The Economic Crisis Comes to Hollywood

It was never going to just be the publishing industry and the auto industry and the banking industry.  Eventually, it had to come to the entertainment world.  What do I mean by “It”?  I mean the deflationary forces brought about by the internet combined with the pressures of a four year period of elevated unemployment levels.

Everybody gets a taste of this secular/cyclical beast sooner or later.

Now it’s Hollywood’s turn.  This op-ed at the New York Times detailing the invisible struggle going on in the film and TV biz is pretty intense…

Beyond the hype that culminates in the Academy Awards ceremony on Sunday, Hollywood is contracting, battered by the same economic forces reshaping the rest of the country. Moviegoing attendance hit a 16-year low last year. The industry is beset by rapidly changing business models: the free fall in DVD sales unmitigated by digital streaming, the independent film market that is a shadow of its former self. It all adds up to less. In Los Angeles, the number of television dramas produced last year dropped by 11.5 percent; reality shows were down 1.8 percent and sitcoms, 12.8 percent. On the feature side, the number of movies filmed here declined by an enormous 26.4 percent in the final quarter of last year.

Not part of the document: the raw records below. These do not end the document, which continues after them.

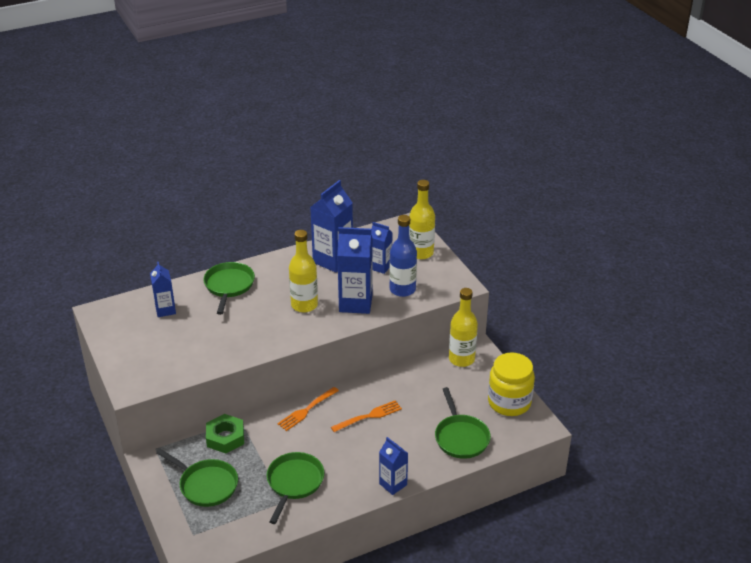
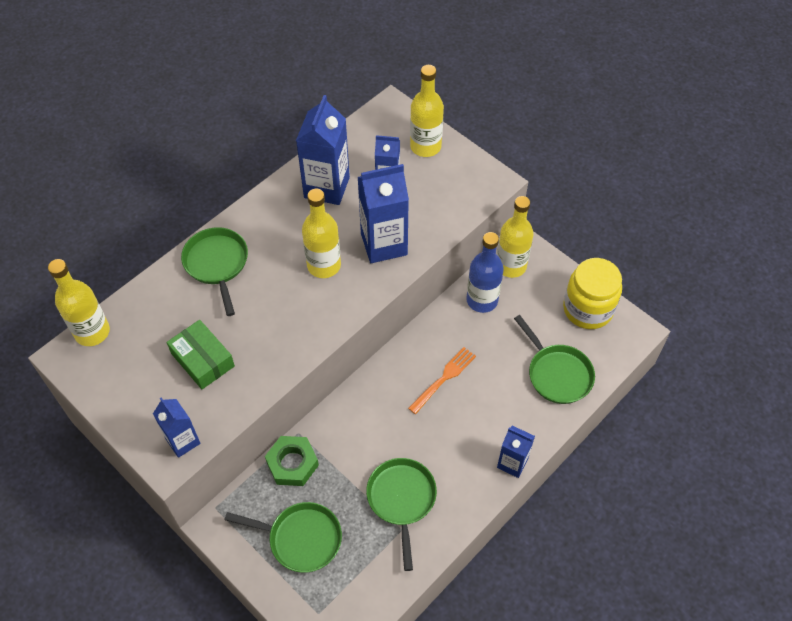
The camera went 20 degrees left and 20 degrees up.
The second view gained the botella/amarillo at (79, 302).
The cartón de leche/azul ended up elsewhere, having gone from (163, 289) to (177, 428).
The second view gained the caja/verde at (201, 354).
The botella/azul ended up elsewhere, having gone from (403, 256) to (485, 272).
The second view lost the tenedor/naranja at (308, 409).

What is less visible is the human toll of all that downsizing — the working actors, directors, writers and others like my foreclosed neighbors, trying to maintain their guild memberships, their health insurance, their mortgages. In the industry’s perverse social code, where appearances are everything, such private struggles are kept well hidden not only from public view but also within the industry itself. Failure is an affront to the accepted logic that, no matter what, Hollywood remains a lodestar of self-invention.

“People have no idea what’s going on in Hollywood now,” a prominent industry blogger told me recently when we met at what had been a favorite industry watering hole, empty that night. “There’s so little work, everyone is living off the money they made in the ’90s,” she added. “But they’re acting like nothing’s changed.”

Unfortunately, Hollywood is up against more than just a poor housing market – they are up against the segmentation that makes it nearly impossible to score an across-the-board hit movie or TV show.  They’re up against the fact that the 18-34 demo doesn’t watch commercials and we often have the TV on in the background while we surf the web on our tablets.

That’s not going to change even if the economy improves.